From 6bed54ac39f5936b62887b0e0ed5b17a57209e15 Mon Sep 17 00:00:00 2001
From: kodonnell <kodonnell@users.noreply.github.com>
Date: Mon, 9 Jul 2018 09:35:52 +1200
Subject: [PATCH] python sklearn api: defaulting to best_ntree_limit if
 defined, otherwise current behaviour (#3445)

* python sklearn api: defaulting to best_ntree_limit if defined, otherwise current behaviour

* Fix whitespace
---
 python-package/xgboost/sklearn.py | 20 +++++++++++++++-----
 1 file changed, 15 insertions(+), 5 deletions(-)

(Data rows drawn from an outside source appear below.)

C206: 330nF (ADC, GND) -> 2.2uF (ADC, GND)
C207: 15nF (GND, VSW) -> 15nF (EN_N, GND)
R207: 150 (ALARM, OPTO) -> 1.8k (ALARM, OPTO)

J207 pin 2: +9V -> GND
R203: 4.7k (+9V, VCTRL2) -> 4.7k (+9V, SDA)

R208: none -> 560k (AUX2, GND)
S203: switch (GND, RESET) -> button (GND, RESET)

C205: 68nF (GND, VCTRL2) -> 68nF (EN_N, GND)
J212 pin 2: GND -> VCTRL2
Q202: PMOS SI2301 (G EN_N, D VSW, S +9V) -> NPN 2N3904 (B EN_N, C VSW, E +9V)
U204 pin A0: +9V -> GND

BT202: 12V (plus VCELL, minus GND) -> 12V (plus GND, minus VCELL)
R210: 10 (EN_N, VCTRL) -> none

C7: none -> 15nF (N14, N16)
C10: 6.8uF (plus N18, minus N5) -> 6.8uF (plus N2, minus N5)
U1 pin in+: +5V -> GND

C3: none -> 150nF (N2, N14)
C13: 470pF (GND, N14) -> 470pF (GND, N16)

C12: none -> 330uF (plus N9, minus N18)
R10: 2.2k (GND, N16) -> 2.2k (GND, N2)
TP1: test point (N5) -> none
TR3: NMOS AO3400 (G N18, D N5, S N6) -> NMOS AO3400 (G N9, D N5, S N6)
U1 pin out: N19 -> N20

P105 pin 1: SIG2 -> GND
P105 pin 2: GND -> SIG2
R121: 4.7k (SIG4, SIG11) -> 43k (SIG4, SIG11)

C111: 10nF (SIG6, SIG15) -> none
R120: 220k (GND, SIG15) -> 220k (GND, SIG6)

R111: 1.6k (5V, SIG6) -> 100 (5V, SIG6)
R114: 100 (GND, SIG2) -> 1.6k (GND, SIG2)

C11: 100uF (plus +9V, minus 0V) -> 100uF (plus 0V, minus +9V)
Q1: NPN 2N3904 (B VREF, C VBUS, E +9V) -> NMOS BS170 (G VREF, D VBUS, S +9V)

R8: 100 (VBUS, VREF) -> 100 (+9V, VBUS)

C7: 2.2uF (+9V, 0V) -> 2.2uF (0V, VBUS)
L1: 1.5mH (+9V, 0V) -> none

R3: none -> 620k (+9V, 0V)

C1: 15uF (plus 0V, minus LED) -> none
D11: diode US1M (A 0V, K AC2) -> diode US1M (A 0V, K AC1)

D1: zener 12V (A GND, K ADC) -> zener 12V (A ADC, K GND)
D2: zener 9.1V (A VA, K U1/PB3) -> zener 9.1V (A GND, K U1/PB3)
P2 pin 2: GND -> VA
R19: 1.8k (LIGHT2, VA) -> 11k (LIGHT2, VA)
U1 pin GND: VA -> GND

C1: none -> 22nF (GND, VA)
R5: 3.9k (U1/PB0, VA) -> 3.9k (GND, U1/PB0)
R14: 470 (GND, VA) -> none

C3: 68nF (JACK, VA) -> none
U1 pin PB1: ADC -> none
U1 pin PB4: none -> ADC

diff --git a/python-package/xgboost/sklearn.py b/python-package/xgboost/sklearn.py
index 66eff2abd..5d8e98b5c 100644
--- a/python-package/xgboost/sklearn.py
+++ b/python-package/xgboost/sklearn.py
@@ -335,9 +335,13 @@ class XGBModel(XGBModelBase):
             self.best_ntree_limit = self._Booster.best_ntree_limit
         return self
 
-    def predict(self, data, output_margin=False, ntree_limit=0):
+    def predict(self, data, output_margin=False, ntree_limit=None):
         # pylint: disable=missing-docstring,invalid-name
         test_dmatrix = DMatrix(data, missing=self.missing, nthread=self.n_jobs)
+        # get ntree_limit to use - if none specified, default to
+        # best_ntree_limit if defined, otherwise 0.
+        if ntree_limit is None:
+            ntree_limit = getattr(self, "best_ntree_limit", 0)
         return self.get_booster().predict(test_dmatrix,
                                           output_margin=output_margin,
                                           ntree_limit=ntree_limit)
@@ -556,7 +560,7 @@ class XGBClassifier(XGBModel, XGBClassifierBase):
 
         return self
 
-    def predict(self, data, output_margin=False, ntree_limit=0):
+    def predict(self, data, output_margin=False, ntree_limit=None):
         """
         Predict with `data`.
         NOTE: This function is not thread safe.
@@ -570,12 +574,15 @@ class XGBClassifier(XGBModel, XGBClassifierBase):
         output_margin : bool
             Whether to output the raw untransformed margin value.
         ntree_limit : int
-            Limit number of trees in the prediction; defaults to 0 (use all trees).
+            Limit number of trees in the prediction; defaults to best_ntree_limit if defined
+            (i.e. it has been trained with early stopping), otherwise 0 (use all trees).
         Returns
         -------
         prediction : numpy array
         """
         test_dmatrix = DMatrix(data, missing=self.missing, nthread=self.n_jobs)
+        if ntree_limit is None:
+            ntree_limit = getattr(self, "best_ntree_limit", 0)
         class_probs = self.get_booster().predict(test_dmatrix,
                                                  output_margin=output_margin,
                                                  ntree_limit=ntree_limit)
@@ -586,7 +593,7 @@ class XGBClassifier(XGBModel, XGBClassifierBase):
             column_indexes[class_probs > 0.5] = 1
         return self._le.inverse_transform(column_indexes)
 
-    def predict_proba(self, data, ntree_limit=0):
+    def predict_proba(self, data, ntree_limit=None):
         """
         Predict the probability of each `data` example being of a given class.
         NOTE: This function is not thread safe.
@@ -598,13 +605,16 @@ class XGBClassifier(XGBModel, XGBClassifierBase):
         data : DMatrix
             The dmatrix storing the input.
         ntree_limit : int
-            Limit number of trees in the prediction; defaults to 0 (use all trees).
+            Limit number of trees in the prediction; defaults to best_ntree_limit if defined
+            (i.e. it has been trained with early stopping), otherwise 0 (use all trees).
         Returns
         -------
         prediction : numpy array
             a numpy array with the probability of each data example being of a given class.
         """
         test_dmatrix = DMatrix(data, missing=self.missing, nthread=self.n_jobs)
+        if ntree_limit is None:
+            ntree_limit = getattr(self, "best_ntree_limit", 0)
         class_probs = self.get_booster().predict(test_dmatrix,
                                                  ntree_limit=ntree_limit)
         if self.objective == "multi:softprob":